Description
This is really a long-standing bug; I believe it was introduced between versions 2.5.4 and 2.5.33, with the refactoring of case-insensitivity.
A small test case:
%option case-insensitivity
%%
i{1,2} { printf("%s\n", yytext); }
.|\n ;
Given input ii II
, the expected output is:
ii
II
but the actual output is
ii
I
I
DIAGNOSIS
The problem is triggered in parse.y around line 769 where case-insensitive single-character singletons are turned into an alternation:
$$ = mkor (mkstate($1), mkstate(reverse_case($1)));
But the real problem is in mkor(first, second)
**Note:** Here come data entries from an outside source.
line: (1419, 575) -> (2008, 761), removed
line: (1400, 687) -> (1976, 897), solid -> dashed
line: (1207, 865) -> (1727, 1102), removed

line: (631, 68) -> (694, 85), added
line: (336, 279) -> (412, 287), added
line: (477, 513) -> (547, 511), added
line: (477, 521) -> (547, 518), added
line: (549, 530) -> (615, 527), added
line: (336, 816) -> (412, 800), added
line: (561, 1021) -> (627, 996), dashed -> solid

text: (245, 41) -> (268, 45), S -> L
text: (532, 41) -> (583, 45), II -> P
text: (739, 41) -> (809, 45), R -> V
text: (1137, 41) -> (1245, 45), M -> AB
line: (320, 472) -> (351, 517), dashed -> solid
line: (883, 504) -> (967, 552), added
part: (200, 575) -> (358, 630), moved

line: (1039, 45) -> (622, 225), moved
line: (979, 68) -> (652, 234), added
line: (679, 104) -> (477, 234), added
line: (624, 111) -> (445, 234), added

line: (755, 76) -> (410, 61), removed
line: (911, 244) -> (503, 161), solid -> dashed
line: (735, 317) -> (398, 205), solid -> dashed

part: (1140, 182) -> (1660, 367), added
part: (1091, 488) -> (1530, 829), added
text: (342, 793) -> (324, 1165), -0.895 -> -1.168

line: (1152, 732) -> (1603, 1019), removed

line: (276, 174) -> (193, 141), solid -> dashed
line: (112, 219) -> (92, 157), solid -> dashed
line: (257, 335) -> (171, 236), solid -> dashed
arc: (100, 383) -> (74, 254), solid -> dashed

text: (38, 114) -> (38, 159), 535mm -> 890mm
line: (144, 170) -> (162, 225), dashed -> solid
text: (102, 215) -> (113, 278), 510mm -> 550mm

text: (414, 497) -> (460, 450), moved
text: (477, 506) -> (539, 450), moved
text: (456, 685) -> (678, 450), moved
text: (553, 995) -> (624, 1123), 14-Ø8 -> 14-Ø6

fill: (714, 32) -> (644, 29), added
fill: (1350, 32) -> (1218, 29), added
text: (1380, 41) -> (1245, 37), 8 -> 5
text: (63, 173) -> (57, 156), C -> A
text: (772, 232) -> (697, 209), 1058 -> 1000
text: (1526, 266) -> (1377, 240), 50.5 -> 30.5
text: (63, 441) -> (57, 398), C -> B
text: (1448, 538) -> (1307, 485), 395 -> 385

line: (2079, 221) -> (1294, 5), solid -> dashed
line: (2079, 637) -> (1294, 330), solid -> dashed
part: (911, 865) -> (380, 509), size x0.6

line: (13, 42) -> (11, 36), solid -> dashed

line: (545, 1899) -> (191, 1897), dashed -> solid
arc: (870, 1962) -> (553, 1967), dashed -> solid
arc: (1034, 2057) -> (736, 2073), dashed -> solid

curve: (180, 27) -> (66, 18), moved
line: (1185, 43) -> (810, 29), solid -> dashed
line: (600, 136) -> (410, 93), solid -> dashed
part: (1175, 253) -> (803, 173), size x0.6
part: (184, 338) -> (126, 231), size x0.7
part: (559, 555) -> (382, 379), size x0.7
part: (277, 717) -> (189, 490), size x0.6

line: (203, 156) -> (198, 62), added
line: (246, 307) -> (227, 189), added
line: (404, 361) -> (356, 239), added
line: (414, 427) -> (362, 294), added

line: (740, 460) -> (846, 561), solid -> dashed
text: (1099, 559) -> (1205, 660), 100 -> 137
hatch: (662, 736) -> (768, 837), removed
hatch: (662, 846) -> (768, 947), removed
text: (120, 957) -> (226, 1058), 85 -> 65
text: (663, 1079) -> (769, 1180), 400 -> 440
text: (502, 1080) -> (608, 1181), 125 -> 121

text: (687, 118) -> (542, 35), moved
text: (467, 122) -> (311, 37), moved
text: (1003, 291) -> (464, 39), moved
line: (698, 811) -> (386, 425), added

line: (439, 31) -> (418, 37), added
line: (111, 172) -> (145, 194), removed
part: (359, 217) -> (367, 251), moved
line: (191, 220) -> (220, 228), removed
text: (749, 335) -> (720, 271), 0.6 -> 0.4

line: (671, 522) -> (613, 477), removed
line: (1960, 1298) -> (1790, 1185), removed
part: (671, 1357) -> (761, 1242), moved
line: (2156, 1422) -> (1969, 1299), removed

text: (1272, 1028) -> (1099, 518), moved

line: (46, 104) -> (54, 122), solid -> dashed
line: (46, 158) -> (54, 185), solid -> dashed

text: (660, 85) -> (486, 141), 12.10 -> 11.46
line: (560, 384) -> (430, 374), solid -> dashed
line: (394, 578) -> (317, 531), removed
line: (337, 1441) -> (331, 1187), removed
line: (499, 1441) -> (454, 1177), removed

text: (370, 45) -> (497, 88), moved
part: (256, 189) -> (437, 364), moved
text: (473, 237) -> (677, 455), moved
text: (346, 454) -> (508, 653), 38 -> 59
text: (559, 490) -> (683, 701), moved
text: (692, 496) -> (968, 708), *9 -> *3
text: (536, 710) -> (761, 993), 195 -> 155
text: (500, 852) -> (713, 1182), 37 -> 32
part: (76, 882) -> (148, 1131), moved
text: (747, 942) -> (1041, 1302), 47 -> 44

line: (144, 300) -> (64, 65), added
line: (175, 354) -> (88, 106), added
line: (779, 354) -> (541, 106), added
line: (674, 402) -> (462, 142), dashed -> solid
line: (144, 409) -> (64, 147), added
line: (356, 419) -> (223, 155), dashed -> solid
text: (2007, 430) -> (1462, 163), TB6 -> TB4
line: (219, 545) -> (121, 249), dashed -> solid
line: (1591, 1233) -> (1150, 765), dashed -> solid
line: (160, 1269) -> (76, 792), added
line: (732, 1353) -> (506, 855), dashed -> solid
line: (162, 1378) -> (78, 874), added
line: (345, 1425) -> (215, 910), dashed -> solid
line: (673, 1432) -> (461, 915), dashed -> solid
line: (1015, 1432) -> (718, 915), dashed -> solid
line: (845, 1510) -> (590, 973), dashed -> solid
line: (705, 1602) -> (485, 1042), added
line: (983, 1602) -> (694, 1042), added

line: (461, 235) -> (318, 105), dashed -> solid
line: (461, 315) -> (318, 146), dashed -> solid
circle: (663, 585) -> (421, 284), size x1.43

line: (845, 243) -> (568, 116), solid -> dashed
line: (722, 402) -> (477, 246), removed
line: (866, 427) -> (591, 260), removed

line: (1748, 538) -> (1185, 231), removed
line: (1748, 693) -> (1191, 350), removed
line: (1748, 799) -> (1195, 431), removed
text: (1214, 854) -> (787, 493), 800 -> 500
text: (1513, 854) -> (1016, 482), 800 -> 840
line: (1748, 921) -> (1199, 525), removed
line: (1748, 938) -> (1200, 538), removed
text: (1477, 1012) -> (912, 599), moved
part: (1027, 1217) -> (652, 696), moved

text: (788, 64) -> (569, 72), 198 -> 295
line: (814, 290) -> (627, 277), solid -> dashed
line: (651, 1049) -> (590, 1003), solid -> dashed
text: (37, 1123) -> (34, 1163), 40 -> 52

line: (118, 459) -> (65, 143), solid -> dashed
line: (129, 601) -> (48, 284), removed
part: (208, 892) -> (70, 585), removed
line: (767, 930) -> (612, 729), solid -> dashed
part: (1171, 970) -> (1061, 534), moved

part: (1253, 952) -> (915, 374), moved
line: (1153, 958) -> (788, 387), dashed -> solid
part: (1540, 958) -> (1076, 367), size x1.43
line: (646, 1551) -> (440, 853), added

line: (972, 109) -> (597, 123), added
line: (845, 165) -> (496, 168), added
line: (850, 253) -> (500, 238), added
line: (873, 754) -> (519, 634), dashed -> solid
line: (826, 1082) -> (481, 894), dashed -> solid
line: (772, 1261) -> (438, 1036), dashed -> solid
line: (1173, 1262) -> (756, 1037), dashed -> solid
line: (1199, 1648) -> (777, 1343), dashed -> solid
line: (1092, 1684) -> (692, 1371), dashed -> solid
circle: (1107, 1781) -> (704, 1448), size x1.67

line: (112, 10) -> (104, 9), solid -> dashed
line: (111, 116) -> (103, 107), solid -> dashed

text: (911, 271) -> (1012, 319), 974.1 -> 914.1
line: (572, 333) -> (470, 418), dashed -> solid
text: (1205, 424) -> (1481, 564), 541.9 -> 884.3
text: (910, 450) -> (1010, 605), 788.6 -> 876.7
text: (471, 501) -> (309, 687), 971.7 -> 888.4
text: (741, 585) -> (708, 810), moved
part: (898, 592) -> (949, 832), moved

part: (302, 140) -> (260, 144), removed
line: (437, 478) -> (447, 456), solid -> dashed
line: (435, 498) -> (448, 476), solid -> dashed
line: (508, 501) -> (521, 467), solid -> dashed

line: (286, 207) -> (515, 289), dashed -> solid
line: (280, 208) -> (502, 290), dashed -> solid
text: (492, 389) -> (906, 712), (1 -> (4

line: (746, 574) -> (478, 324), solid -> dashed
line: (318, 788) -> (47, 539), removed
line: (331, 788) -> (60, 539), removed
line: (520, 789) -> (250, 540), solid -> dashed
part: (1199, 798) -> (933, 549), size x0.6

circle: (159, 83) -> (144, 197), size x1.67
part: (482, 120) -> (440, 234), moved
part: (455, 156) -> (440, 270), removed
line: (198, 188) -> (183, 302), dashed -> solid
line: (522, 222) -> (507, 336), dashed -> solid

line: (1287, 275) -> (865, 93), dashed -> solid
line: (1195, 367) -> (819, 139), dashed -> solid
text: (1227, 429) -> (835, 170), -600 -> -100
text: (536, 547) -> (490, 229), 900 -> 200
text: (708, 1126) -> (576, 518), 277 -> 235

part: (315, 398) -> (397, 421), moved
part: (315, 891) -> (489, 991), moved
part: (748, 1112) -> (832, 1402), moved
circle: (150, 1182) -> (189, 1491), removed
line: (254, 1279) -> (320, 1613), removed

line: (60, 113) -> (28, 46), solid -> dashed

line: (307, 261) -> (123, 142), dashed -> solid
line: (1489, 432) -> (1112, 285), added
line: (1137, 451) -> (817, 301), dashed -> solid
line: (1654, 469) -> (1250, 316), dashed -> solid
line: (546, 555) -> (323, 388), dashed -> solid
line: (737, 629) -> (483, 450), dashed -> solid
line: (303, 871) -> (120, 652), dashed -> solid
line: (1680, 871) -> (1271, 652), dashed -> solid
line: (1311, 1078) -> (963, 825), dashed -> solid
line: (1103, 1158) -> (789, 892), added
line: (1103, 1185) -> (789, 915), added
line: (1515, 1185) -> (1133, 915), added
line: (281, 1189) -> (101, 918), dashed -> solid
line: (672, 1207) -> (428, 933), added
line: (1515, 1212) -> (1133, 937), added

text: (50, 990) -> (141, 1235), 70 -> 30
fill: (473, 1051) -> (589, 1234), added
, which does not modify firstst[first]
before returning. Effectively, it assumes that first < second
although that precondition is not noted. Since the order of evaluation of arguments to C functions is not specified, it is quite likely that the second argument to the call to mkor
above is evaluated before the first argument, in which case the unstated requirement will not be satisfied. The consequence is that when dupmachine
is eventually called in the expansion of the brace repeat, it fails to copy one of the alternatives leading to the behaviour noted above.
SUGGESTED FIX
I believe the best fix to the problem would be to add
firstst[first] = MIN(firstst[first], firstst[second]);
at the end of mkor
.
HISTORY and IMPACT:
This problem seems to have been noticed in 2009, when an attempt to build the Shakespeare language failed. (See http://stackoverflow.com/questions/1948372/compiling-and-executing-the-shakespeare-programming-language-translator-spl2c-on). Unfortunately, it was incorrectly diagnosed as a bad regular expression for Roman numerals. Although the original regular expression was correct, it used lower-case letters, while the suggested replacement regular expression happened to use upper-case letters. Since the source code of the Shakespeare example programs uses upper-case, the replacement regular expression worked whereas the original did not. (The Shakespeare flex input file has %option case-insensitive
so it should not matter, and when Shakespeare was written, it didn't.)
A problem with Shakespeare was reported on SO a couple of days ago which referenced the 2009 link, and in the course of investigating I uncovered the Flex bug. There are sporadic reports of the same problem here and there on the 'net, but since Shakespeare is not used in mission-critical applications, afaik, the problem was never investigated fully.
This suggests that using the brace-repeat operator with single-character case-insensitive arguments is fairly rare (Roman numerals are one of the few examples I could think of) and so the impact is low.
Nonetheless, I think the fix is simple enough that it is worth doing.